Il explique le chiffrage de sa demande indemnitaire au titre de l’article 700 du Code de procédure civile par le fait qu’outre les frais de défense, il a été contraint d’engager de coûteux frais de transport pour être présent à l’audience alors qu’il réside en Guadeloupe et qu’il ne dispose désormais que de peu de ressources, et que la présente procédure a par ailleurs aggravé son état de santé fragile.
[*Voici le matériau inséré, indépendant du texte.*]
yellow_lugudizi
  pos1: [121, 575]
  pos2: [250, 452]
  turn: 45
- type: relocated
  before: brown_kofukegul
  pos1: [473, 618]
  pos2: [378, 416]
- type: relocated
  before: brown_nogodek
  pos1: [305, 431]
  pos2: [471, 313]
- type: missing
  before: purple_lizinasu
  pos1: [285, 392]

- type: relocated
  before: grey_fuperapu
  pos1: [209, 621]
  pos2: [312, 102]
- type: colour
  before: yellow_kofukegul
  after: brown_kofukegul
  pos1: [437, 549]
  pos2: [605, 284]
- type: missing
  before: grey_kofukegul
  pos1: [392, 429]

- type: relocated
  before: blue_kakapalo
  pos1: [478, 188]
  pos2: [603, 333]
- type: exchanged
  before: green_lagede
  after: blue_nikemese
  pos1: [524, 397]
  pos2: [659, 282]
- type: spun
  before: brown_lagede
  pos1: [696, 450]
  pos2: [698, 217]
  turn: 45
Pour un plus ample exposé des moyens en fait et en droit des parties, il est renvoyé au détail de leurs conclusions respectives conformément à l’article 455 du Code de procédure civile.
PAR CES MOTIFS
Le juge de l’exécution, statuant après débats en audience publique, par jugement réputé contradictoire, rendu en premier ressort,
– DÉBOUTE monsieur [W] [D] de l’intégralité de ses demandes ;
– FIXE le montant retenu pour la créance de la Caisse de Crédit Mutuel Val du Cens à l’encontre de monsieur [W] [D] à la somme totale de 134.296,87 € en principal, intérêts et frais arrêtés au 13 février 2024, outre les intérêts postérieurs au taux de 1,68 % l’an à compter du 14 février 2024 sur la somme de 121.698,11 € correspondant au capital restant dû;
– ORDONNE la vente forcée du bien immobilier visé au commandement de payer valant saisie, par adjudication judiciaire à l’audience du Jeudi 03 avril 2025 à 10 h00
qui sera tenue à la Cité judiciaire [Adresse 13] à [Localité 17] ;
– DIT que cette vente se fera aux conditions du cahier de vente déposé au greffe le 20 février 2024 ;
– DIT que ledit commissaire de justice fera procéder dans les lieux par tout expert de son choix à l’établissement ou à l’actualisation si nécessaire, des diagnostics d’amiante, termites, plomb (si construction antérieure à 1948), performance énergétique, gaz, électricité, risques naturels et technologiques majeurs ;
– DIT que le commissaire de justice commis pourra se faire assister pour ces deux interventions, si besoin est, du commissaire de police ou de la gendarmerie ou de deux témoins majeurs conformément à l’article L. 142-1 du Code des procédures civiles d’exécution et d’un serrurier requis ;
– DIT que les mesures de publicité sont celles de droit commun des articles R. 322-31 et suivants du Code des procédures civiles d’exécution, avec possibilité d’aménagement dans les conditions requises aux articles R. 322-37 et suivants du même code ;
– DIT que les dépens et frais de poursuites seront taxés préalablement à l’audience d’adjudication et seront supportés par l’adjudicataire en sus du prix ;
– DIT que les dépens excédant les frais taxés ainsi que les émoluments dus à l’avocat en application de l’article A. 444-191 du Code de commerce seront employés en frais privilégiés de vente ;
– DIT n’y avoir lieu à application de l’article 700 du Code de procédure civile relativement au présent incident ;
– REJETTE toute autre demande ;
– DIT que le présent jugement sera mentionné en marge de la publication du commandement de payer valant saisie immobilière en date du 13 novembre 2023 publié au service de la publicité foncière de [Localité 17] 1er bureau, archivage provisoire S n°48, le 18 décembre 2023 ;
– RAPPELLE que la présente décision bénéficie de l’exécution provisoire de droit.